Abbott agreed with the abortion facilities, saying that Montana protects abortion based on the 1999 case Armstrong v. State in which the Montana Supreme Court found both that a right to privacy includes abortion and that abortions can be committed by medical workers other than doctors. In addition, Montana voters voted earlier this month to make abortion a state constitutional right.

Abbott determined that abortion businesses are “not generally considered healthcare facilities…subject to DPHHS regulation.”

“Whatever one’s views may be, the law in Montana is well-established. Women have a state constitutional right of access to pre-viability abortions from a qualified medical provider of their choice,” Abbott’s order said. ” … Moreover, voters recently affirmed the core holding of Armstrong when they approved the addition of an express right to abortion access in the Montana Constitution.”

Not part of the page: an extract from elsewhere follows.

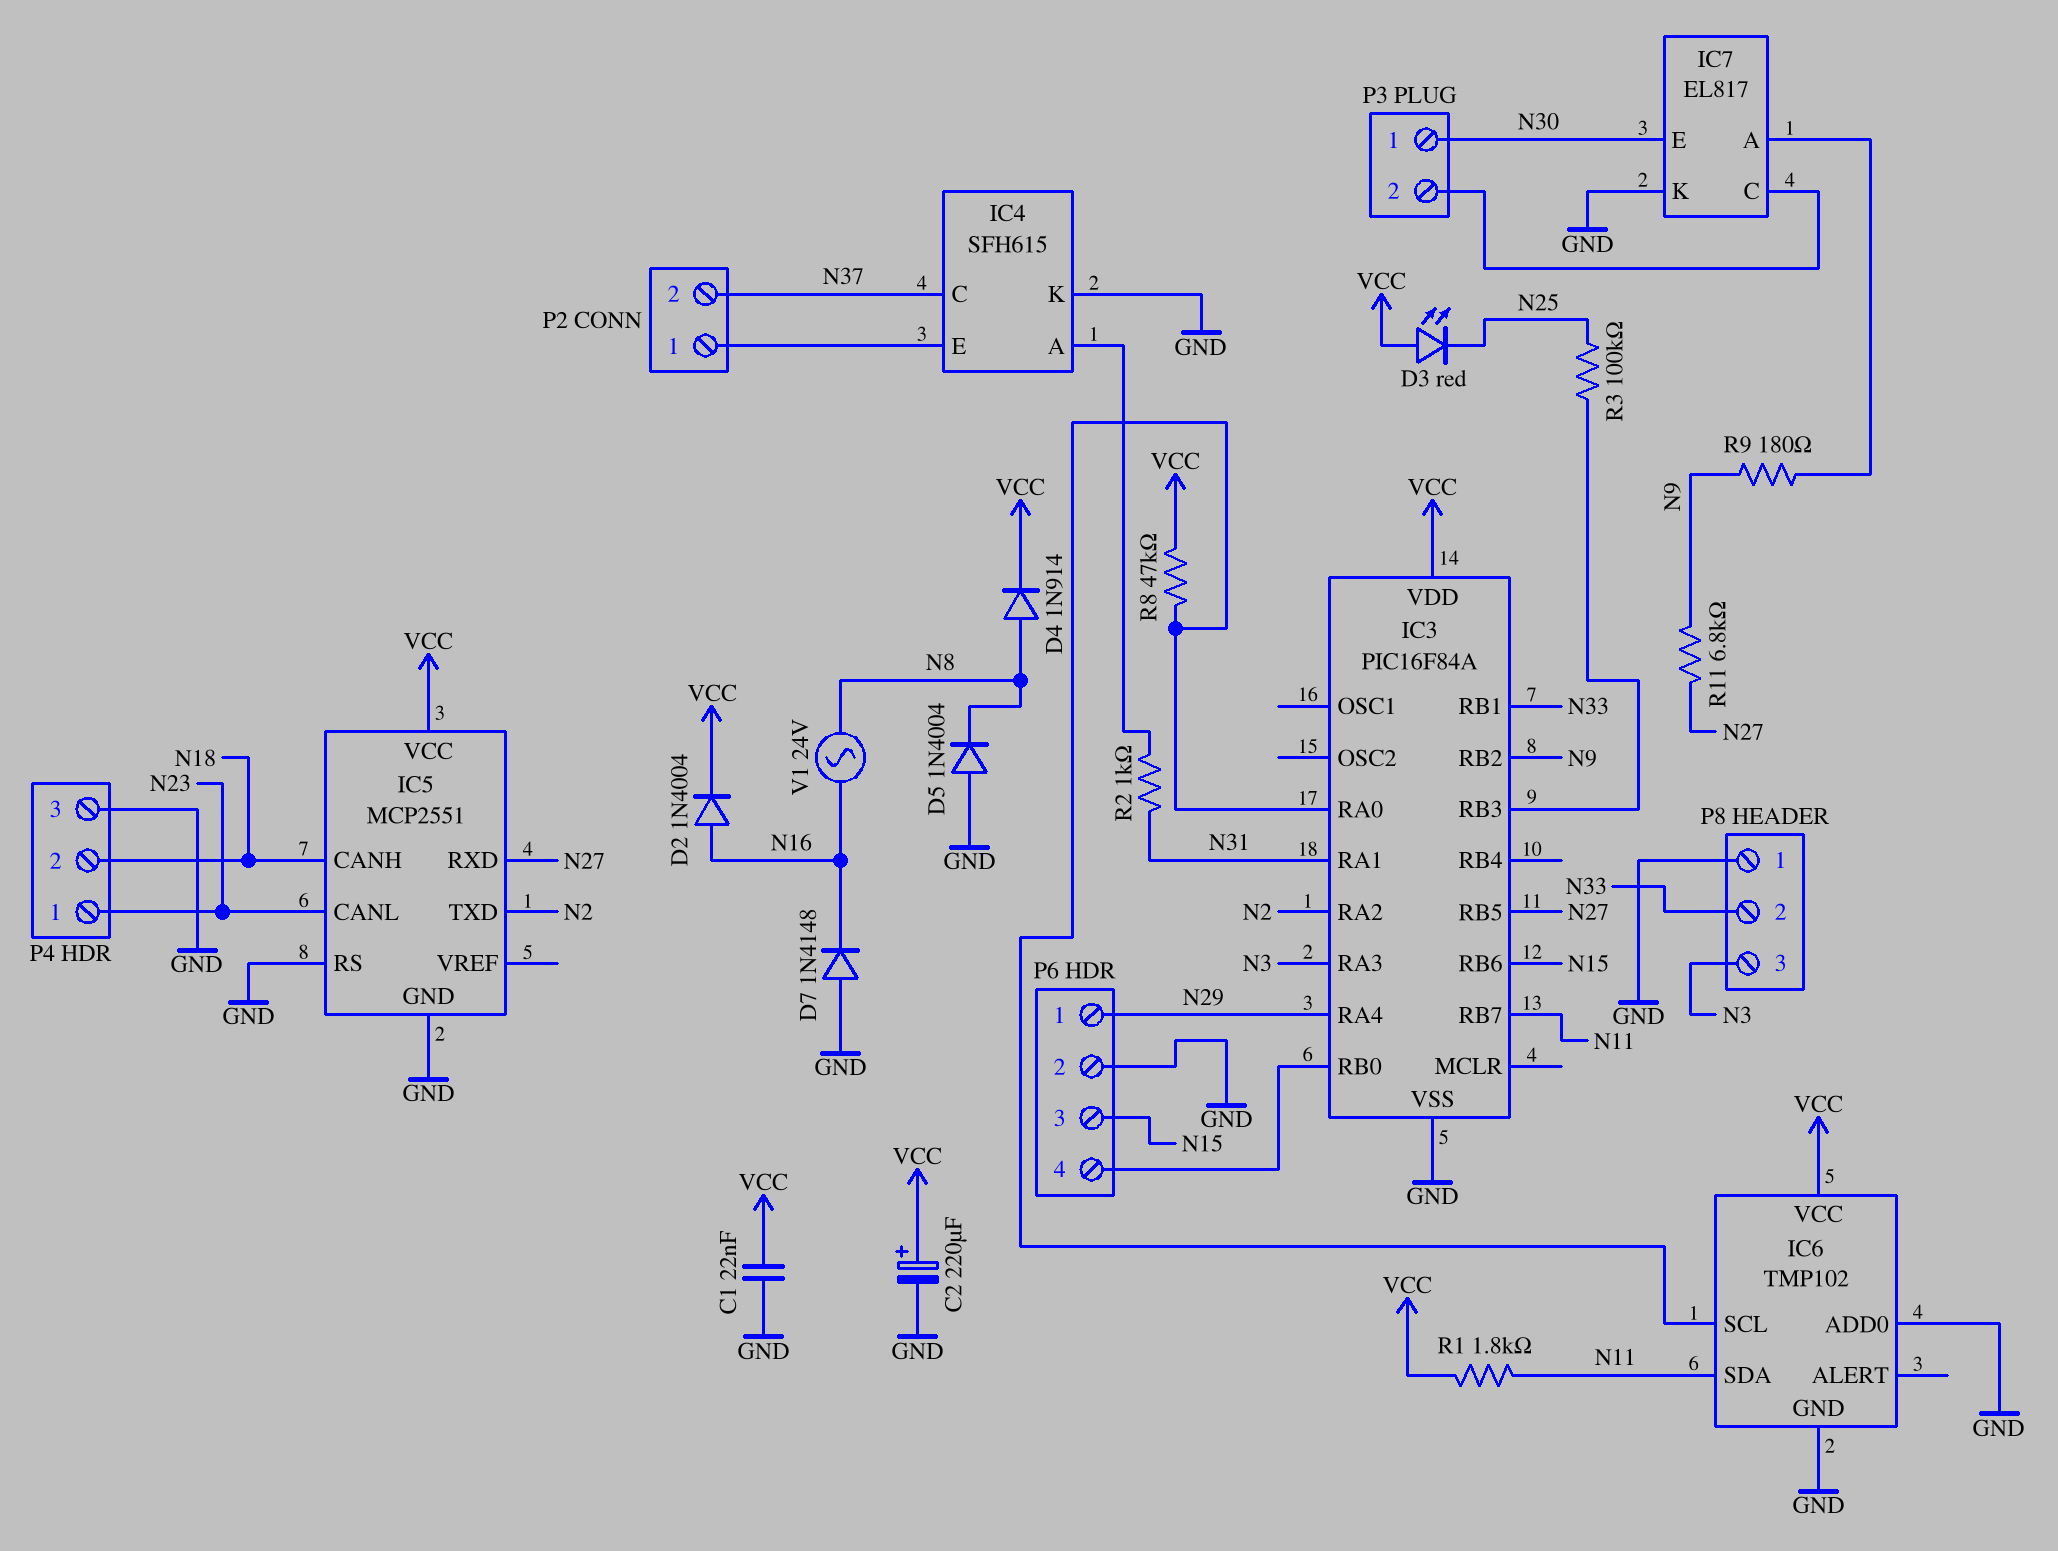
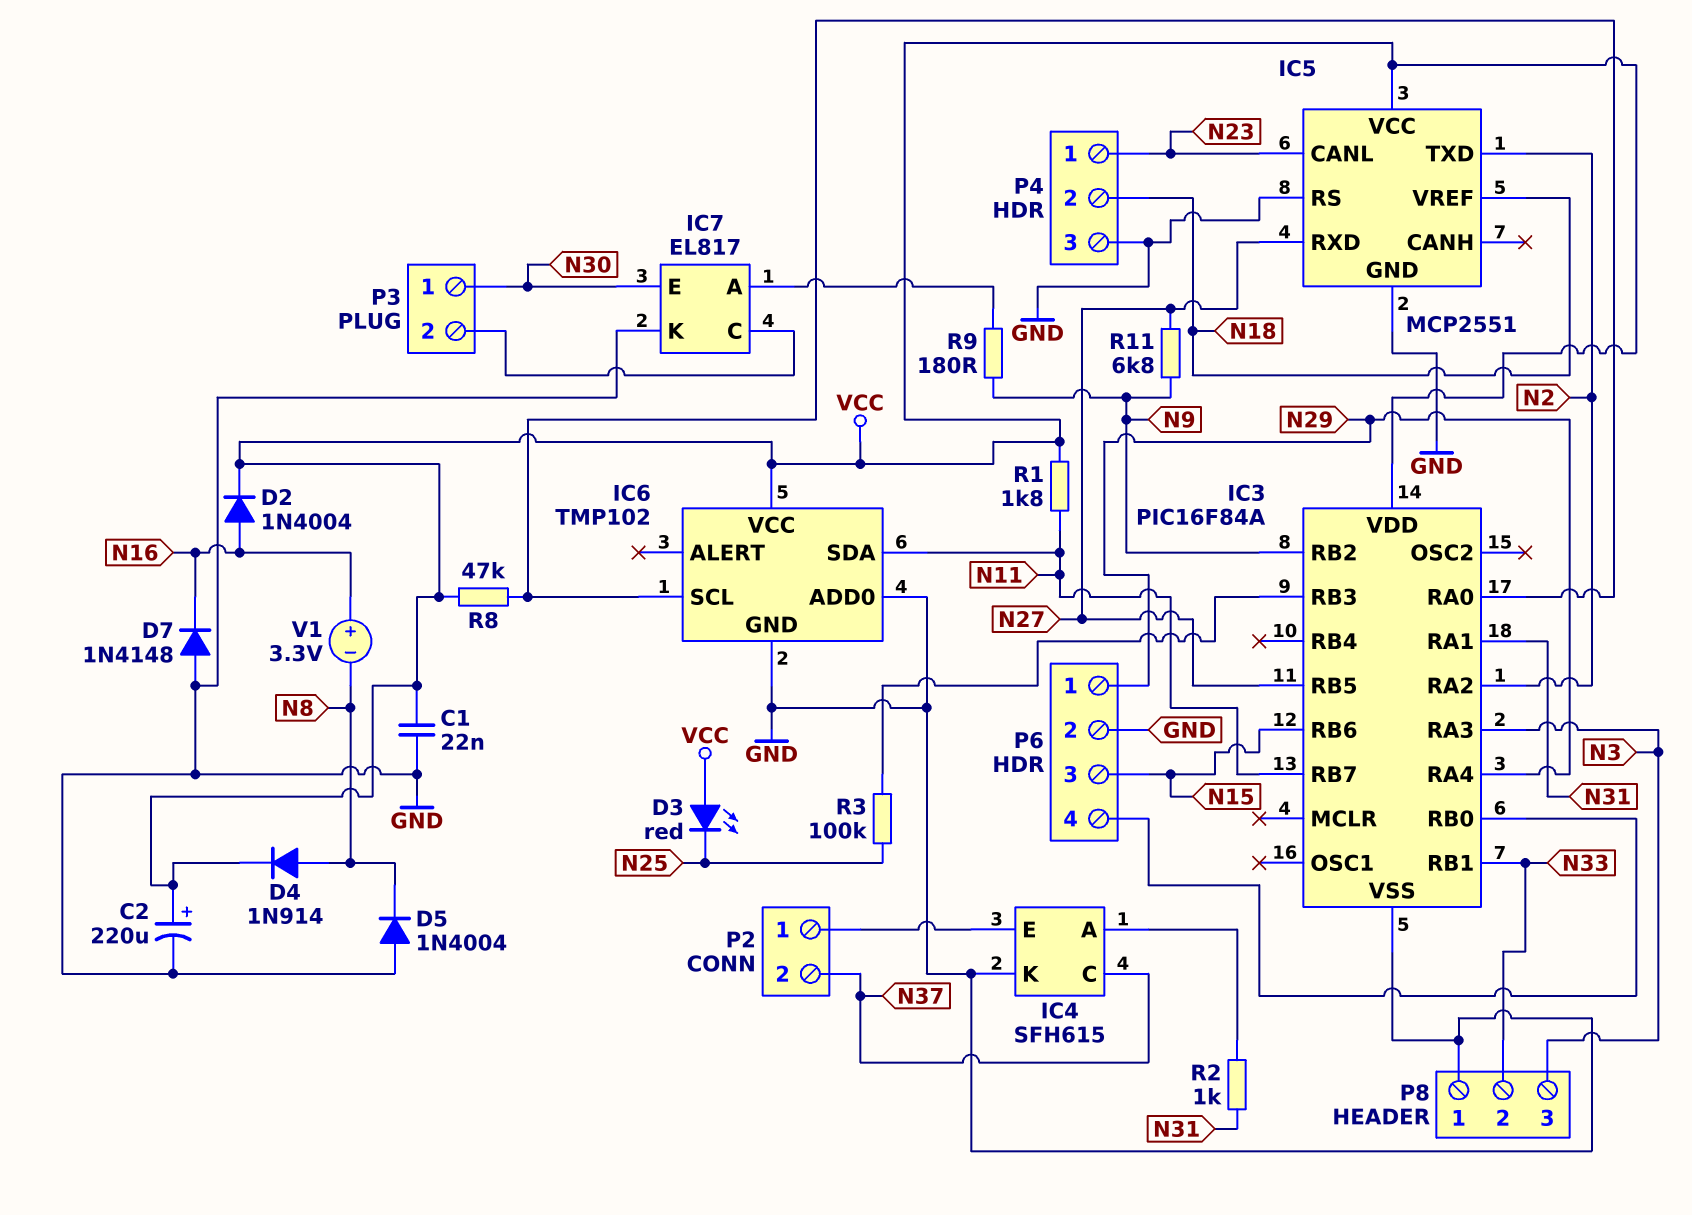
IC5 pin CANH: N18 -> none
IC5 pin VREF: none -> N18
V1: AC 24V (N8, N16) -> 3.3V (plus N16, minus N8)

It continued, “The status quo is what has been the case for decades: while abortion providers are subject to applicable federal regulation and regulation by their licensing board, they are not generally considered healthcare facilities subject to a licensure requirement or any DPHHS regulation. HB 937 represents a departure from that status quo.”

The order, however, uses misinformation to make the case in favor of abortionists, including the false claims that abortion is safer than childbirth and that the abortion pill is as safe as Viagara. These claims have been repeatedly proven false.

Abbott determined that the state has not yet provided adequate justification for attempting to regulate abortion facilities differently than it does private medical practices. His order will remain in place as the lawsuit plays out.